So after I met Mr. F. and invited him to the infamous baptismal party that my roommate threw for himself, I thought there might be a possibility of him giving me a call and asking me out. After all, one doesn’t share 3 hours of small chat, hypothetical questions, and psychotic babble (from my roommate) with a perfect stranger if there isn’t some interest.
But a week passed and he didn’t call.
And I thought, “Fine. He seemed nice, but obviously he wasn’t interested in me.”
O.k. I lie. I probably thought more along the lines of, “Why hasn’t he called? It’s because he is a punk! Obviously, I am well rid of him.

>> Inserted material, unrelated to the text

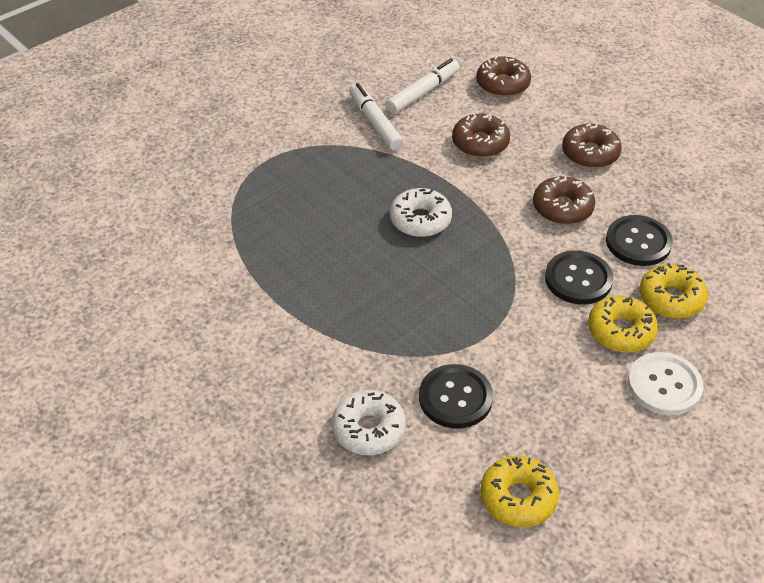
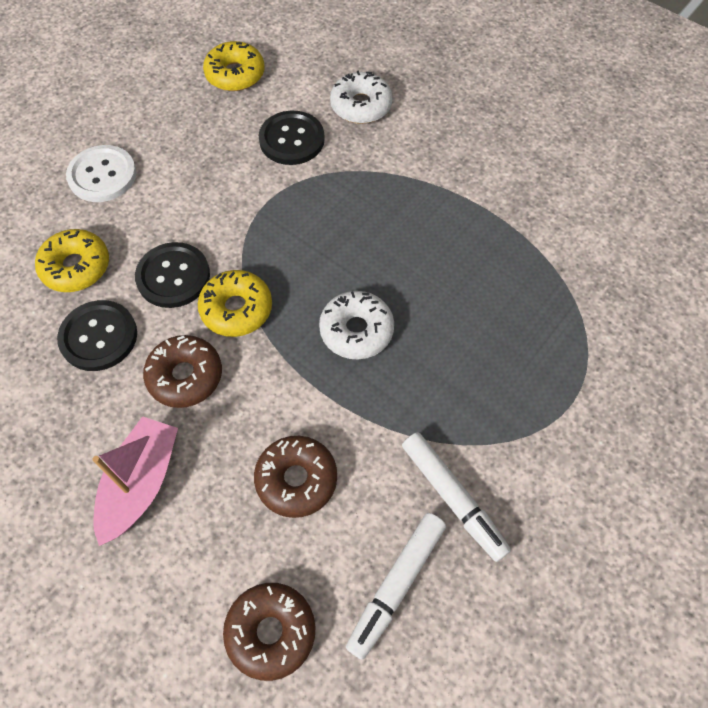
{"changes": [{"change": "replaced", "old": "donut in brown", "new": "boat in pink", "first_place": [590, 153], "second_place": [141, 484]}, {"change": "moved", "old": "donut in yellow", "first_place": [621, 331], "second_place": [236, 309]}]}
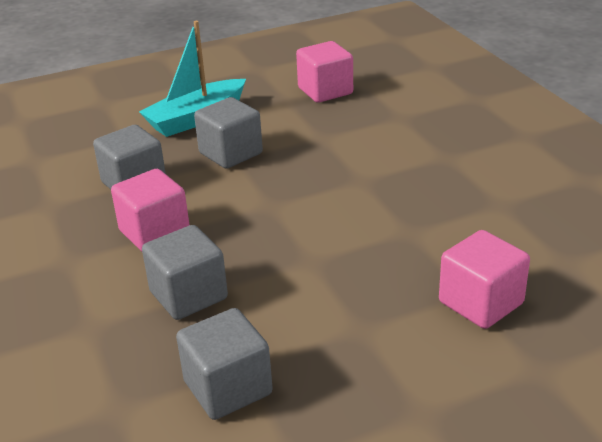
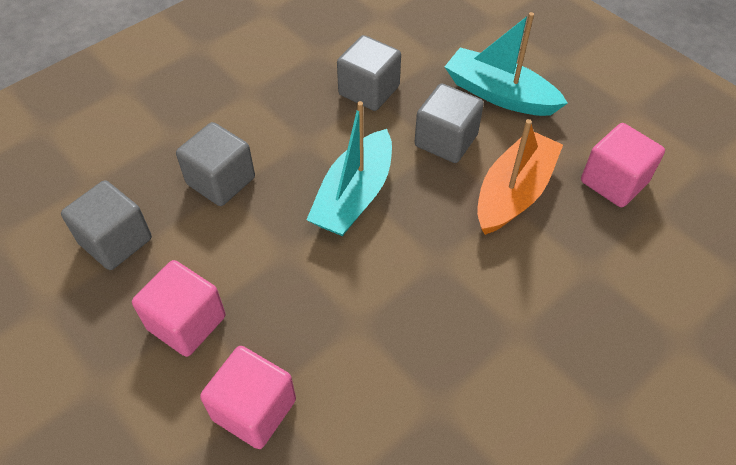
{"changes": [{"change": "moved", "old": "cube in pink", "first_place": [154, 232], "second_place": [186, 322]}, {"change": "added", "new": "boat in turquoise", "second_place": [354, 196]}, {"change": "added", "new": "boat in orange", "second_place": [513, 193]}]}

All men are punks and should be eliminated from off the face of the earth. They only bring heartache and unhappiness to women.”
I was not at all bitter.
And then another week passed. And at the end of the second week, I get a call from an unknown number.
Unknown Person: Hi, this is [Mr. F.] We met a while ago at your roommate’s party?
LS answers slightly breathlessly because a boy is calling her—A BOY! She also doesn’t bother to pretend she can’t remember him. It isn’t like she hasn’t been thinking about him for the past two weeks and wondering why had hasn’t called.
Mr. F.: A midsummer’s Night Dream is playing at the local college, would you like to go with me this weekend?
LS mentally scrolls through her calendar, noting that this part of the semester is really busy for her. She despairs.
LS: Um. I would really like to but I am busy that weekend.
LS hopes that the deep sorrow she feels in having to turn him down due to her enslavement in graduate school is properly transmitted across the great sea of radio waves separating her from Her Only Hope. However, all Mr. F. is thinking is, “If this girl is playing me a line, I am going to kill her.”
Mr. F.: Are you really interested in going, because it is playing for three weekends.
LS: No, I love Shakespeare’s plays. Unfortunately, I have a lot going on these next couple of weeks. How about three weekends from now? I have a biological cruise that day, but I should be able to squeeze you in.
Amazingly, he persevered despite my inadvertent attempts to sabotage the relationship—a theme of our entire courtship.